C’est pourquoi (alertés par notre ami médecin, souvenez-vous) nous nous gardons d’abonder dans le sens d’une accusation exclusivement environnementale. Les raisons sociales et la pauvreté sont des facteurs autrement plus immédiats.

Incohérences

Le Guardian ne se prive pas de souligner avec Yannick Jadot les incohérences du parti :

« Ils ne parlent jamais de biodiversité parce que la biodiversité cela signifie respect de la diversité. Ils s’opposent à la cruauté envers les animaux, mais ils défendent dans le même temps les chasseurs et les grandes industries agricoles. Ils prétendent défendre les poissons, mais votent en faveur de la pêche en eaux profondes. Ils ont voté en faveur de l’incorporation des sables bitumineux canadiens dans les carburants de l’UE ».

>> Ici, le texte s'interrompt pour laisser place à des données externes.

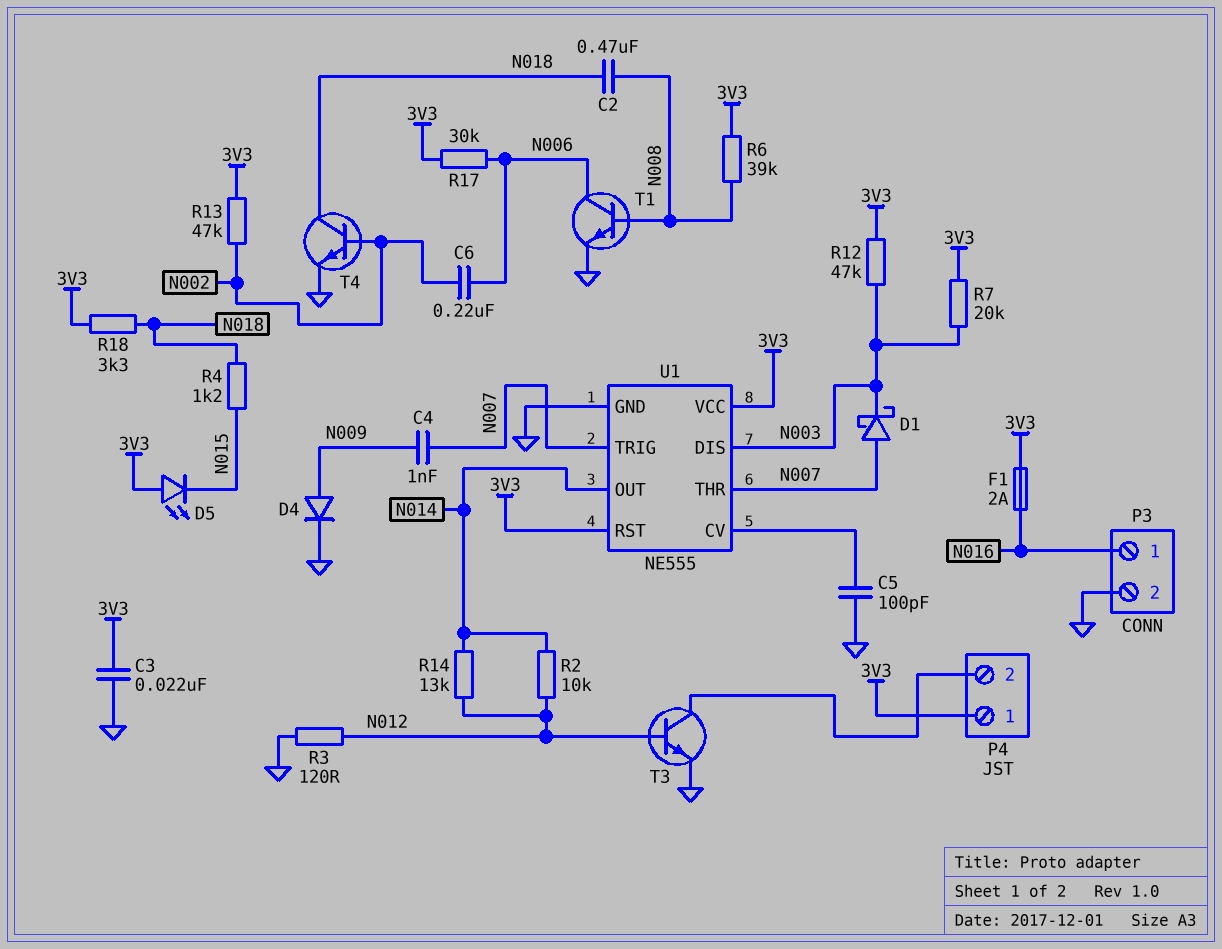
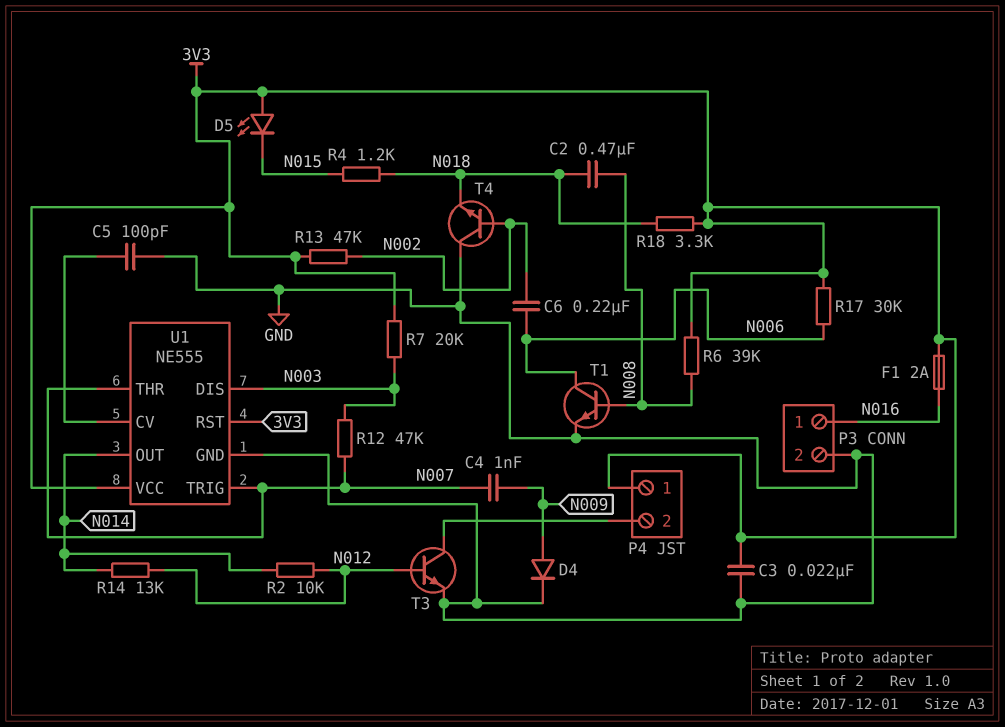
D1: schottky (A N007, K N003) -> none
R3: 120 (GND, N012) -> none
R12: 47k (3V3, N003) -> 47k (N003, N007)
T4: NPN (B N002, C N018, E GND) -> NPN (B N002, C GND, E N018)

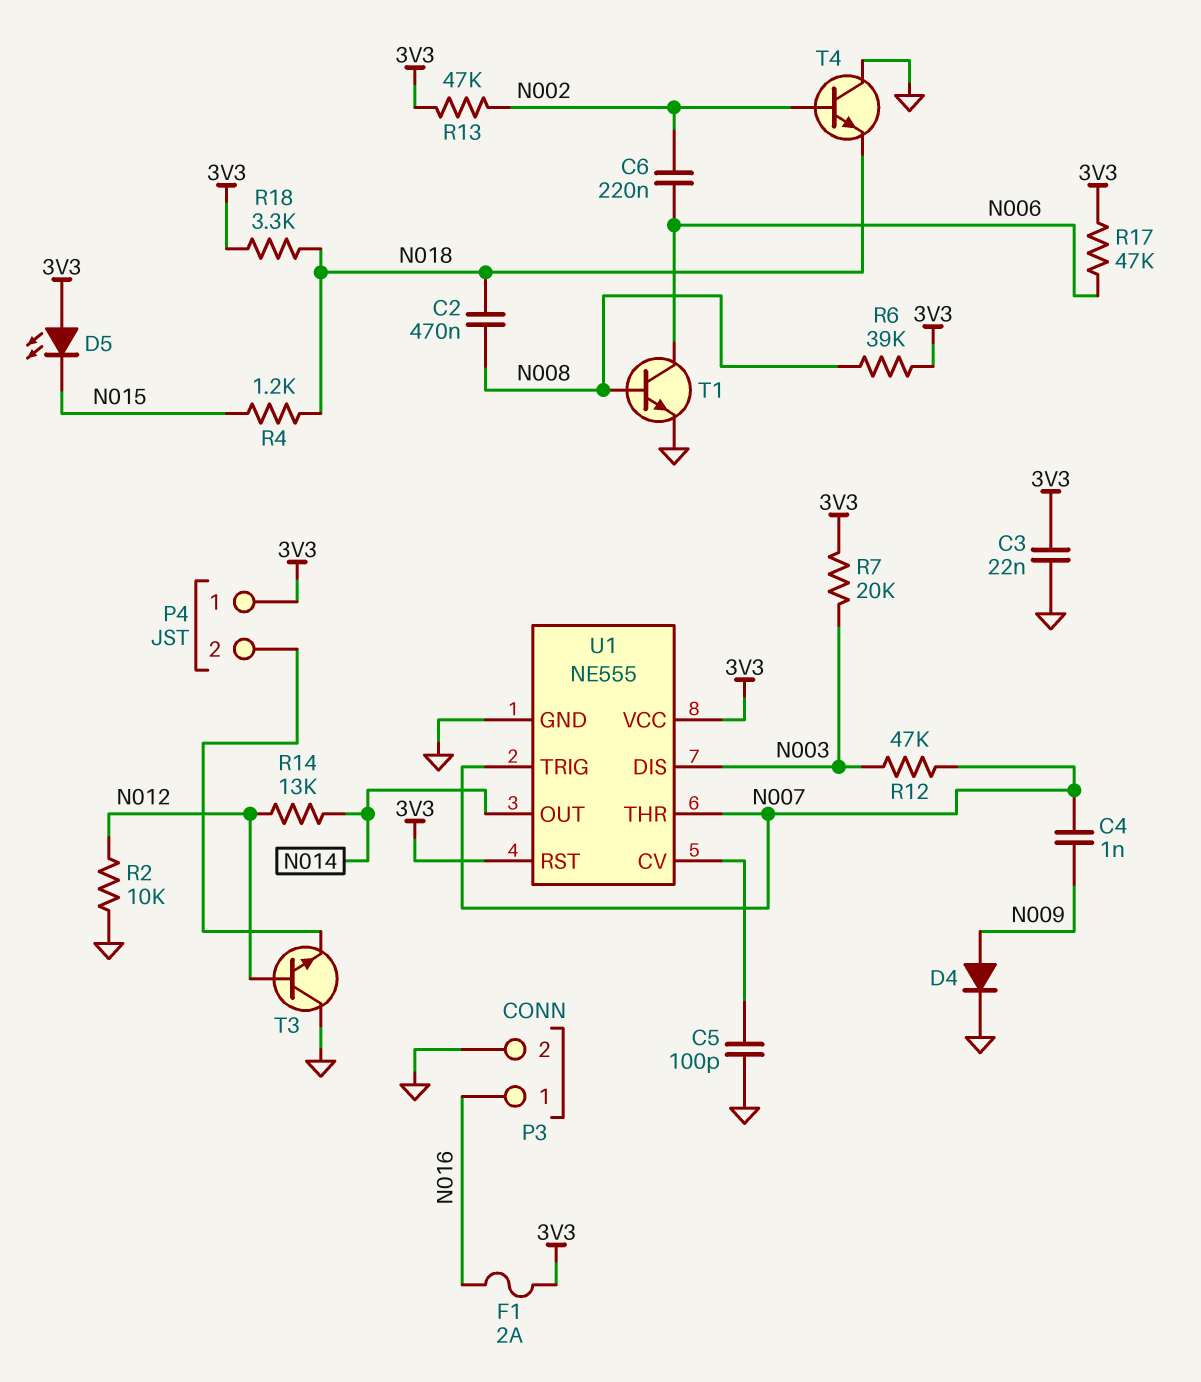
R2: 10k (N012, N014) -> 10k (GND, N012)
R17: 30k (3V3, N006) -> 47k (3V3, N006)
T3: NPN (B N012, C P4/2, E GND) -> NPN (B N012, C GND, E P4/2)

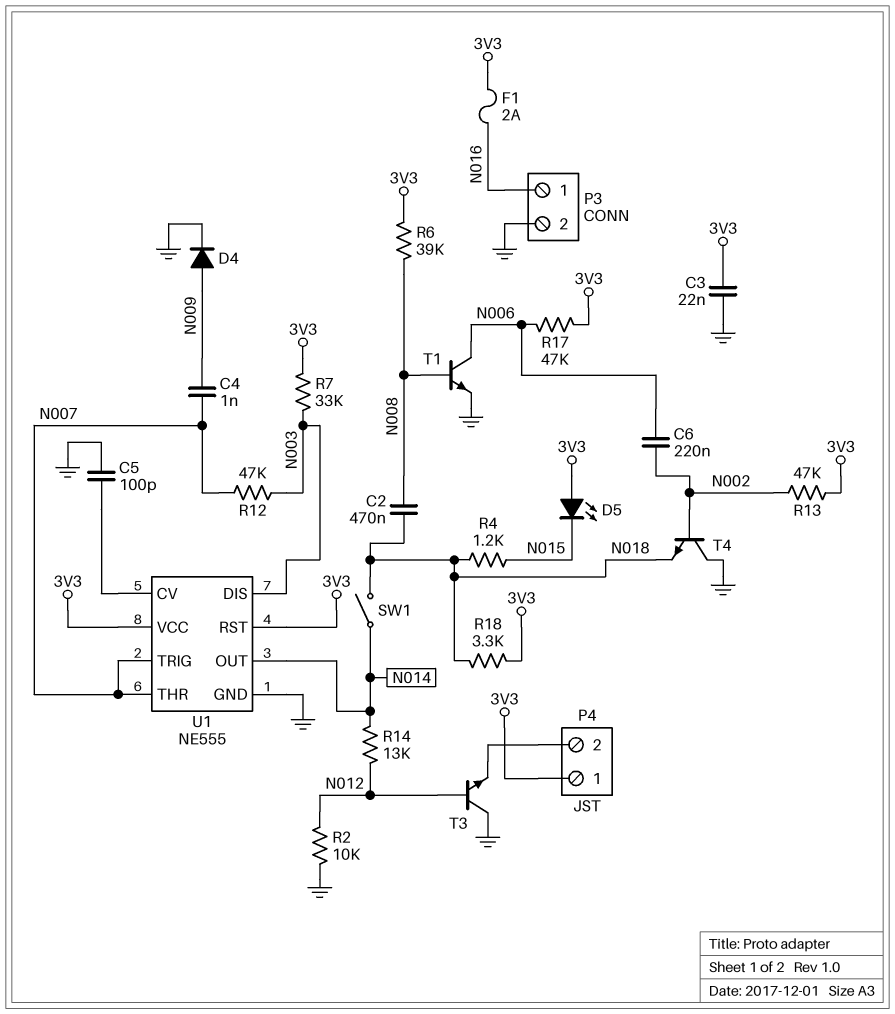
R7: 20k (3V3, N003) -> 33k (3V3, N003)
SW1: none -> switch (N014, N018)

Le Huffington Post ne réagit pas différemment. Il constate en outre le ralliement au FN de personnalités de premier plan comme Philippe Murer, assistant parlementaire de Marine Le Pen et auteur de « La transition énergétique: une énergie moins chère, un million d’emplois créés » – ancien adhérent du Parti socialiste, hostile au référendum sur la Constitution européenne. Avec lui, Bruno Lemaire (pas celui de l’UMP…) et Jean-Richard Sulzer (proche de Sapir) sont chargés de « densifier » le programme économique en vue d’une hypothétique sortie de l’euro. Egalement : Eric Richermoz, jeune étudiant en master finances, secrétaire général du collectif.

Voir à ce propos l’excellent article du Figaro, très complet, sur le réseau intellectuel du FN. Dont cet extrait :

Attention : machine de guerre !!! Souvenez-vous… entre 1933 et 1940, les intellectuels étaient aussi très « mobiles »…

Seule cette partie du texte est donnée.